O tempo da IMPOTÊNCIA, a mesma do
barquinho em João Pessoa, do carro na estrada em Araguari atrás de uma fila
enorme de caminhões, do mato que tomou conta do meu telhado e da goteira no meu
quarto. Um tempo que, embora seja o meu maior patrimônio neste mundo, não me
pertence completamente porque sou obrigada a compartilhá-lo com circunstâncias
alheias à minha vontade. Pior, um tempo que não dá garantias a ninguém, nem
consulta sobre o momento mais adequado para nada.

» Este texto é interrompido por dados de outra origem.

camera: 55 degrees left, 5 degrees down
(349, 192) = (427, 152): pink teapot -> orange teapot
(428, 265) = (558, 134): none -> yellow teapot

Mas é também o tempo que traz um
sorriso olho no olho, que faz o coração pulsar novamente pela VIDA de aqui e de
AGORA, meio desconfiado e tonto, com certeza, mas com um interesse renovado no
porvir e não apenas no que se foi. E, logo depois, o mesmo tempo lembra que não
existe portal de retorno ao que se perdeu e que não dá para roubar, fingindo
que aceitou a perda e buscando o tempo inteiro recompor o que não existe mais. À
revelia da nossa mais profunda vontade de chegar ao famoso FINAL FELIZ, o tempo
mostra de forma contundente que o novo exige paciência, humildade, perseverança
e criatividade para ser construído, dia-a-dia, até um desfecho provavelmente
diferente do que nós esperamos.
Traz também presentes que já não
esperávamos mais receber a essa altura da vida, como o pai que eu sempre quis e
que agora, depois de tantos percalços, TENHO. Quem diria? Não que ele não
estivesse estado sempre ao meu lado, mas antes havia barreiras dos dois lados a
serem vencidas para que pudéssemos nos aceitar assim, sem reservas, como hoje.

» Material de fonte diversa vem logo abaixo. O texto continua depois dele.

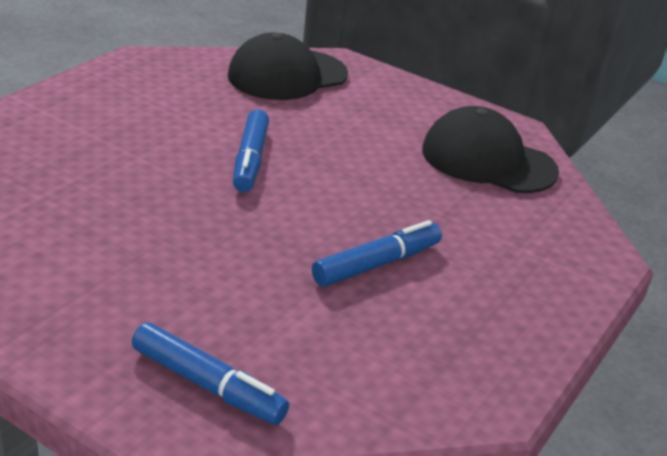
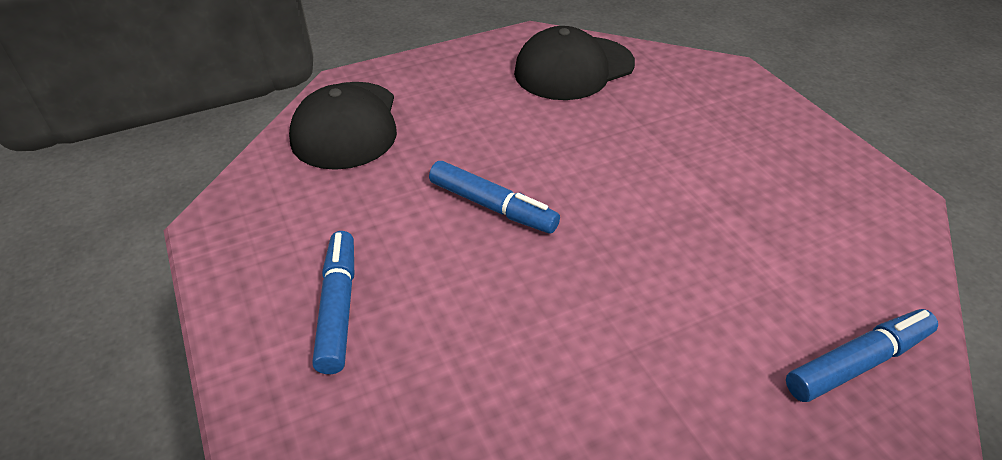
camera: 55 degrees left, 10 degrees up
(377, 264) = (702, 187): blue marker -> blue marker (338, 307)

E só o TEMPO pode abençoar alguém com uma alegria desse porte, junta, misturada
e intimamente relacionada com as toneladas de dúvidas e perplexidades dos
últimos anos.
Fazer as pazes com o tempo talvez
seja ACEITAR que o TEMPO do TEMPO é o TEMPO exato, nem antes, nem depois, só na
hora. Isso não garante ausência de dor ou novas perdas no horizonte, mas alivia
o sofrimento porque se para de querer “resolver” a vida por entender que ela
simplesmente não tem solução e nem chegada, só fluxo contínuo. É o que a casa
oferece.
Voltando ao telhado de grama,
decidir, ainda em meio a um futuro profissional indefinido, refazê-lo agora
pode ser visto por alguns como uma temeridade. Mas foi isso que fiz e não me
arrependi. Ficou lindo! Preservou o espírito de antes, com uma cara NOVA, minha,
de HOJE, saindo lentamente do alçapão, sem resgate e pelas próprias pernas, mas
com uma torcida igual a do Flamengo, em número, e a do Corinthians, em
entusiasmo e fidelidade, me dando força! Morrendo de medo de ser subitamente
jogada novamente lá no fundo, mas certa de que o TEMPO está do meu lado porque
finalmente estamos em paz.
PS - Este texto eu dedico com todo amor ao meu amigo português e à
sua filha, que não conheço, mas que me foi descrita como uma verdadeira
guerreira Samurai, para que se lembrem, lá de onde o tempo não passa NUNCA, que
ele trabalha por nós sempre, mesmo quando parece o contrário.